In the listing, determine how many lines contain "dashed". The reply is that number alone.

(Records shown)

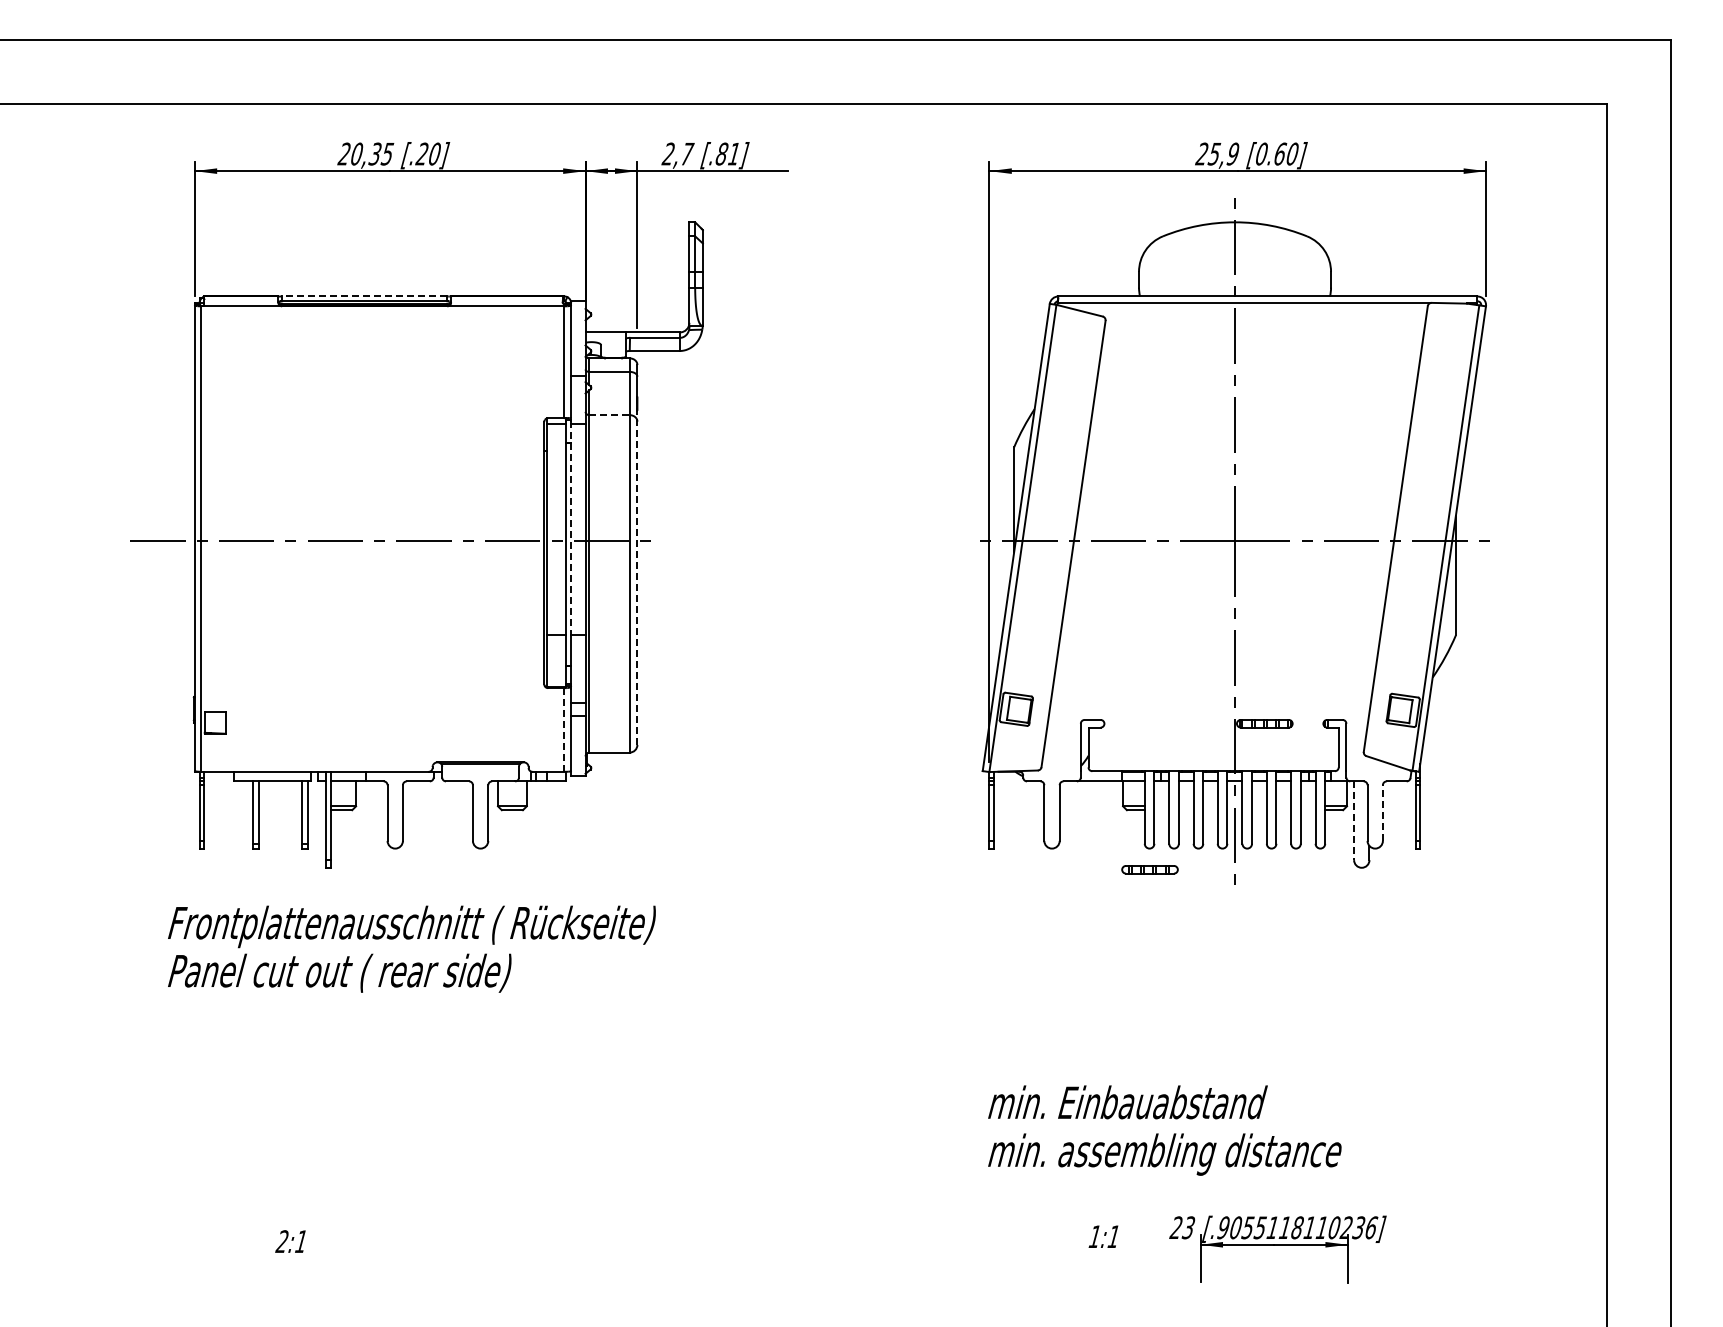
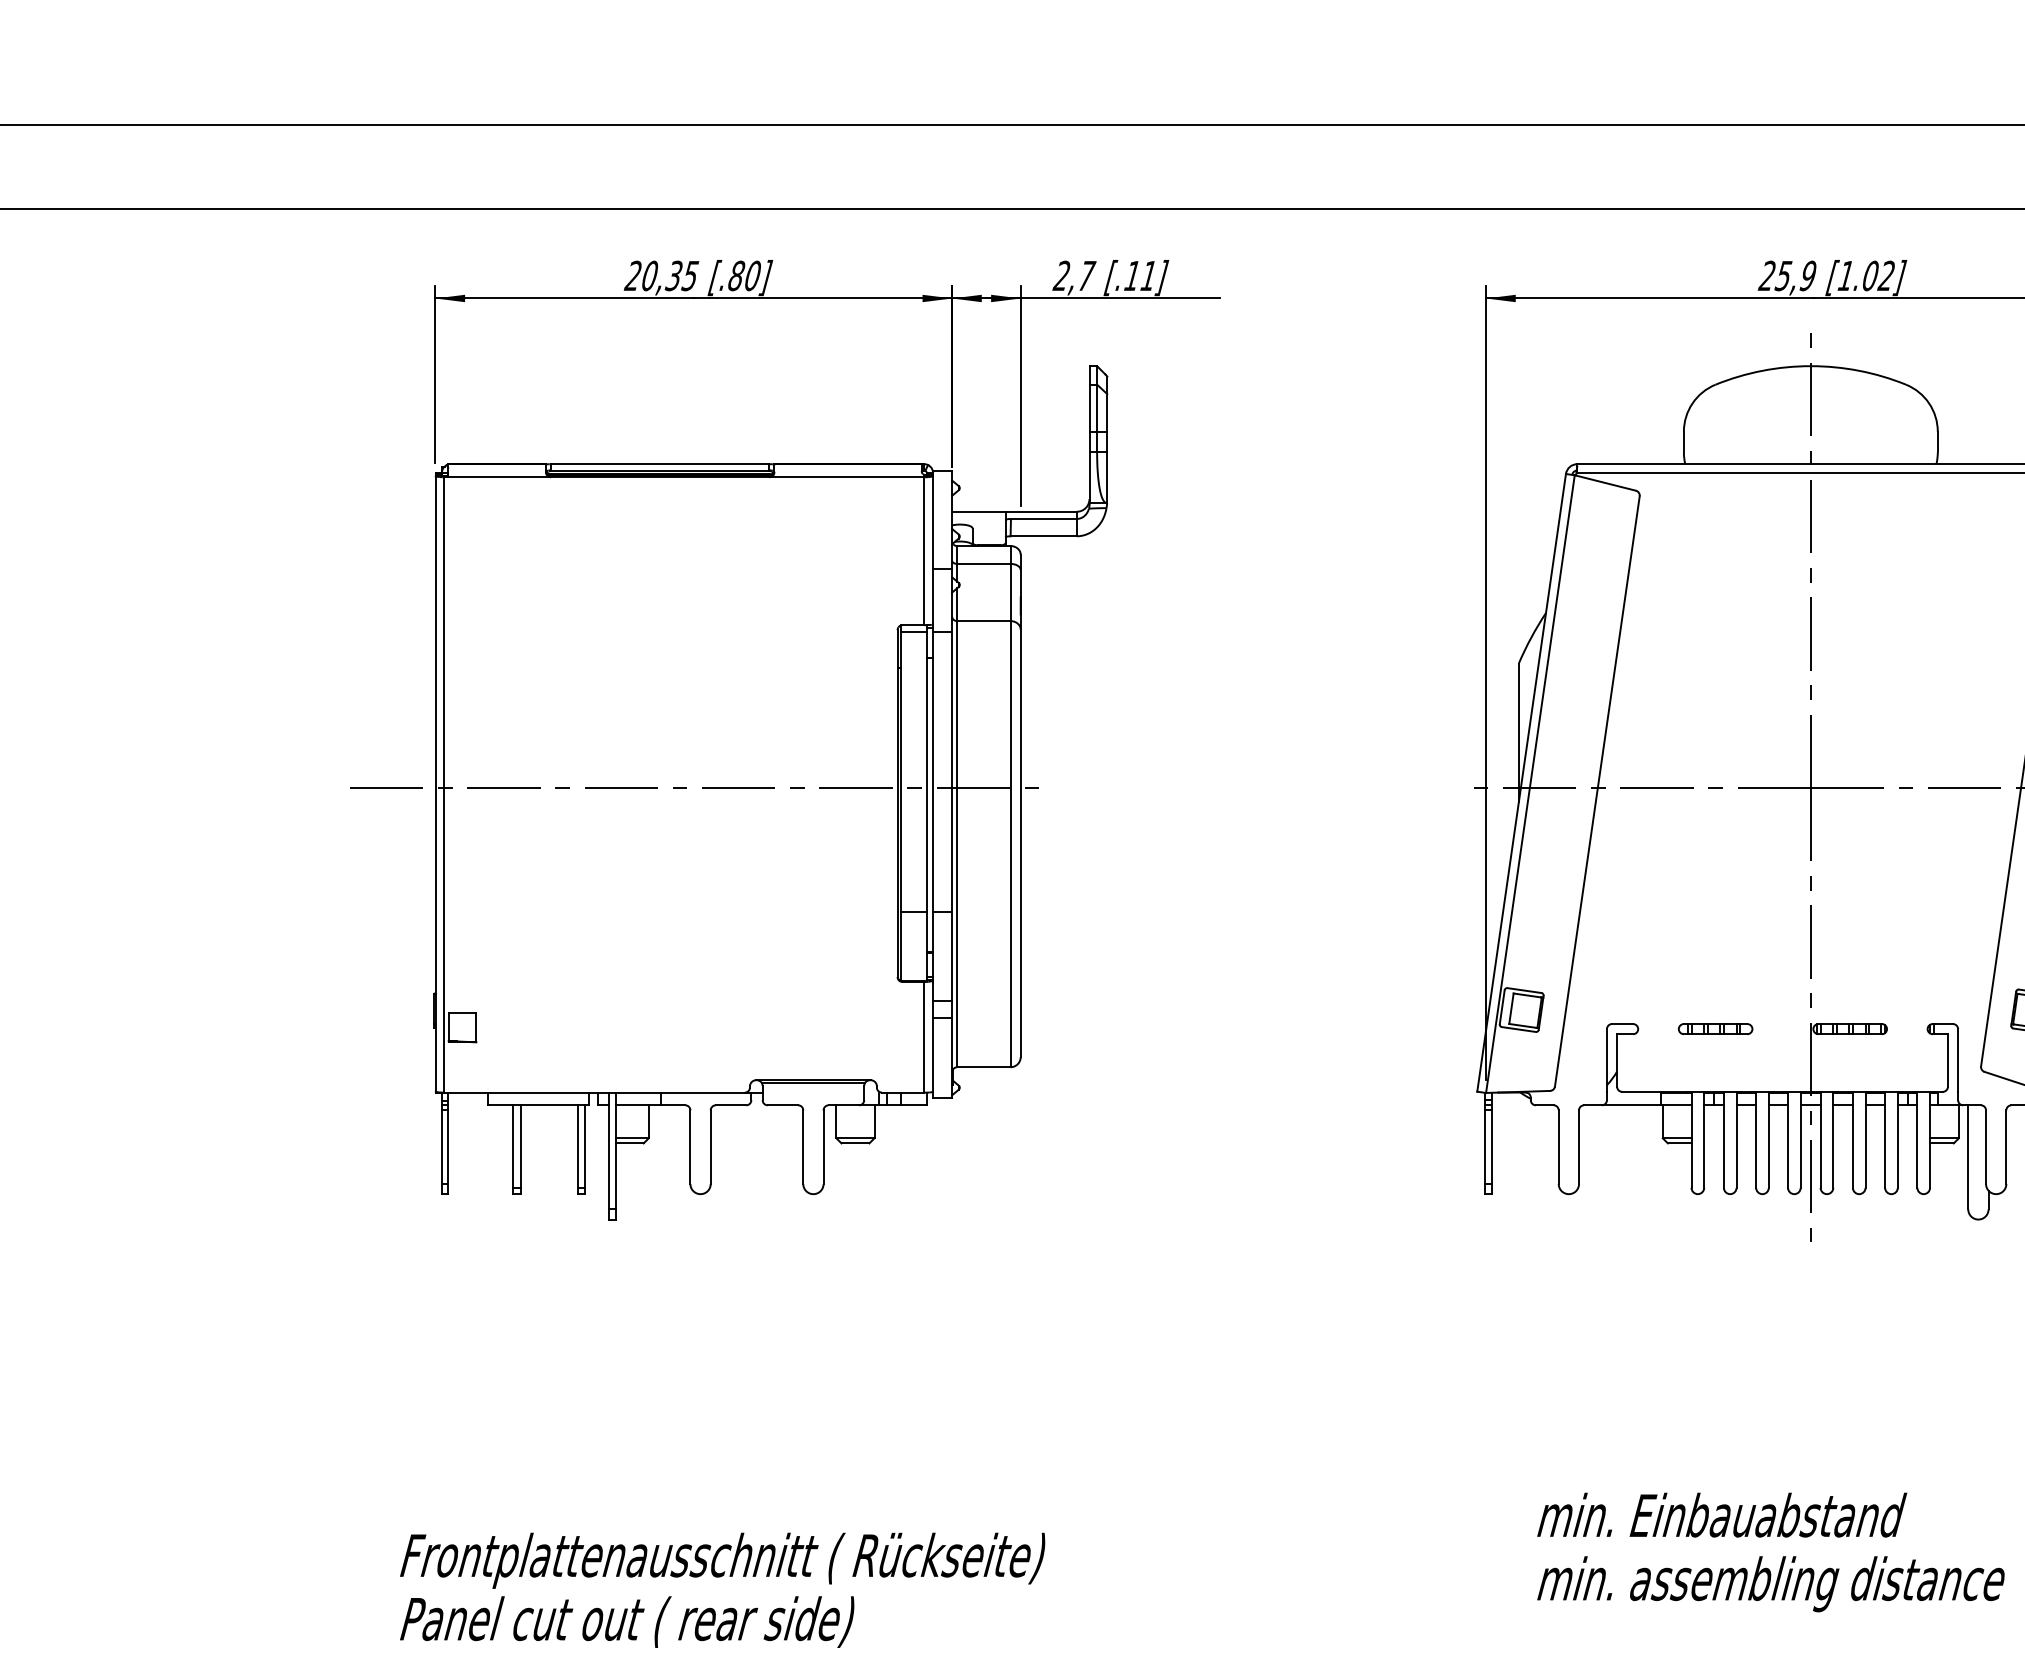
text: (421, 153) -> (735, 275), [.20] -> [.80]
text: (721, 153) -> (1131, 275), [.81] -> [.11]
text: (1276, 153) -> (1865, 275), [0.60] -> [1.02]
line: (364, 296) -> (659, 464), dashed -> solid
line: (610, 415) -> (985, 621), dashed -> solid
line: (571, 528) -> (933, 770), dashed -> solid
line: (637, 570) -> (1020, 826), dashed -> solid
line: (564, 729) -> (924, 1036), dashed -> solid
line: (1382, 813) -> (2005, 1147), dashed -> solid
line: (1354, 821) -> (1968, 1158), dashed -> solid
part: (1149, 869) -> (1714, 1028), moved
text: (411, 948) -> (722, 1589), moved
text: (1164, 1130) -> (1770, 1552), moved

(End Records shown)

Result of this task – 7